This is just one of the 13 spots where we return false, so this doesn't look
safe or sufficient to me, even when you actually honor the return value in
2 argument get_range_strlen.  You'd really need to do

              {
                if (fuzzy)
-		  *maxlen = build_all_ones_cst (size_type_node);
+		  {
+		    *minlen = size_int (0);
+		    *maxlen = build_all_ones_cst (size_type_node);
+		  }
                else
                  return false;
              }

or just drop that if (fuzzy) stuff from there, but that breaks the warning
tests.  It would help if you explained why you think it is a good idea
ignoring the other phi arguments if you have one (or more) where you can
determine length.

One variation of my patch could be instead of adding type 3 change
fuzzy from bool to int, and use fuzzy == 1 for the strlen value ranges and
fuzzy == 2 for the warning code (i.e. 2 operand get_range_strlen).

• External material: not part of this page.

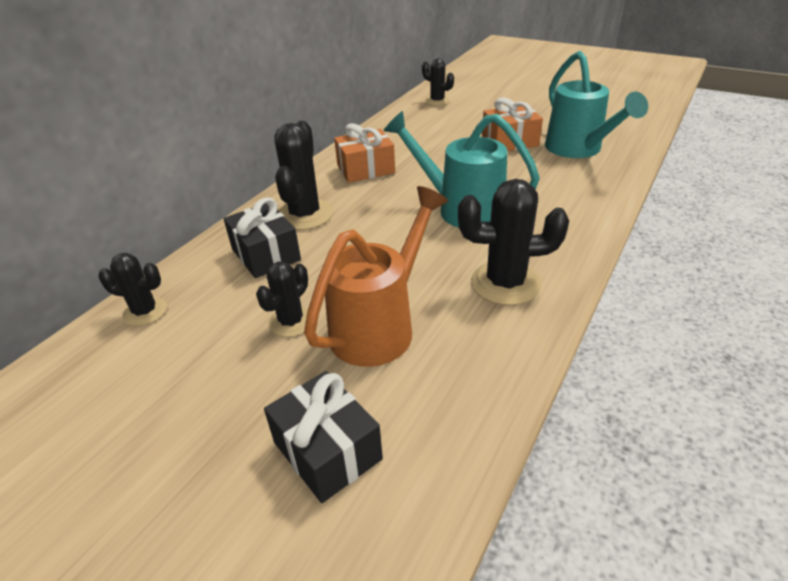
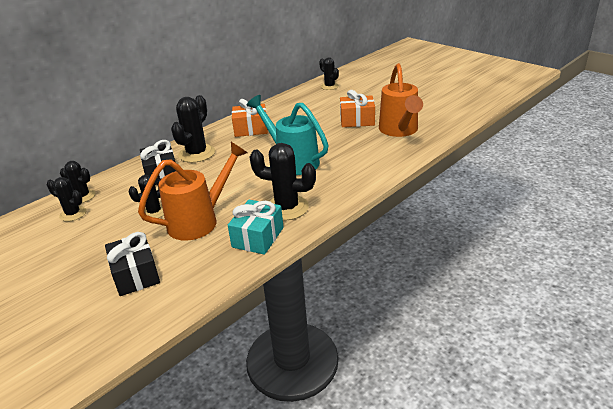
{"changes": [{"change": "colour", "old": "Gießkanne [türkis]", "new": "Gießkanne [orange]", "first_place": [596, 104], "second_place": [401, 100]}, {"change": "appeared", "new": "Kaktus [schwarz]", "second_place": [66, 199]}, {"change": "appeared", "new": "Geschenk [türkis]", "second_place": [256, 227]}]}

Note, my patch passed regtest on both x86_64-linux and i686-linux.

	Jakub
Martin Sebor Feb. 20, 2018, 10:49 p.m. UTC | #3
On 02/20/2018 02:34 PM, Jakub Jelinek wrote:
> On Tue, Feb 20, 2018 at 01:13:13PM -0700, Martin Sebor wrote:
>> A safer and even more conservative alternative that should be
>> equivalent to your approach while avoiding the sprintf regressions
>> is to add another mode to the function and have it clear *minlen
>> as an option.  This lets the strlen code obtain the conservative
>> lower bound without compromising the sprintf warnings.
>
> I fail to see what it would be good for to set *MINLEN to zero and
> *MAXLEN to all ones for the non-warning use cases, we simply don't know
> anything about it, both NULL_TREEs i.e. returning false is better.  I'm
> offering two alternate patches which use
> fuzzy == 0 for the previous !fuzzy, fuzzy == 1 for conservatively correct
> code that assumes strlen can't cross field/variable boundaries in
> compliant programs and fuzzy == 2 which does that + whatever the warning
> code wants.  Additionally, I've rewritten the COND_EXPR handling, so that
> it matches exactly the PHI handling.
>
> The first patch doesn't change the 2 argument get_range_strlen and changes
> gimple_fold_builtin_strlen to use the 6 argument one, the second patch
> changes also the 2 argument get_range_strlen similarly to what you've done
> in your patch.
>
> Tested on x86_64-linux and i686-linux, ok for trunk if it passes
> bootstrap/regtest?  Which one?

I don't have a preference as long as it doesn't introduce any
test suite regressions.  That's all I was trying to do in my
approach (besides fixing the bug).

Martin
Martin Sebor Feb. 20, 2018, 11:59 p.m. UTC | #4
> It would help if you explained why you think it is a good idea
> ignoring the other phi arguments if you have one (or more) where you can
> determine length.

It's a heuristic that was meant just for the -Wformat-overflow
warning.  When making decisions that affect code generation it's
obviously not correct to ignore the possibility that unknown
arguments may be shorter than the minimum or longer than
the maximum.  The fuzzy argument was meant to differentiate
between two got but I forgot about it when I added the fix
for PR 83671.

For GCC 8 I don't have a preference for how to fix this as long
as it doesn't regress the warning tests.

I think the ultimate solution (for GCC 9) may be to either
disable the heuristic for code generation purposes (e.g., via
another argument/flag) or provide a pointer argument to indicate
to the caller that the minimum is based on known strings, and that
the real minimum may be zero.

Martin
Jakub Jelinek Feb. 21, 2018, 12:14 a.m. UTC | #5
On Tue, Feb 20, 2018 at 04:59:12PM -0700, Martin Sebor wrote:
> > It would help if you explained why you think it is a good idea
> > ignoring the other phi arguments if you have one (or more) where you can
> > determine length.
> 
> It's a heuristic that was meant just for the -Wformat-overflow
> warning.  When making decisions that affect code generation it's
> obviously not correct to ignore the possibility that unknown
> arguments may be shorter than the minimum or longer than
> the maximum.  The fuzzy argument was meant to differentiate
> between two got but I forgot about it when I added the fix
> for PR 83671.

get_range_strlen (the 2 argument one) is right now called:
3 times from builtins.c for -Wstringop-overflow
once from gimple-ssa-sprintf.c for -Wformat-overflow
once from tree-ssa-strlen.c for -Wstringop-truncation
once from gimple-fold.c for gimple_fold_builtin_strlen value ranges

So, which of these do you want the heuristics for?  All 3 warnings,
just one of them, something else?  In the 2 patches I've posted last
all the 3 different warnings are treated the same (fuzzy == 2).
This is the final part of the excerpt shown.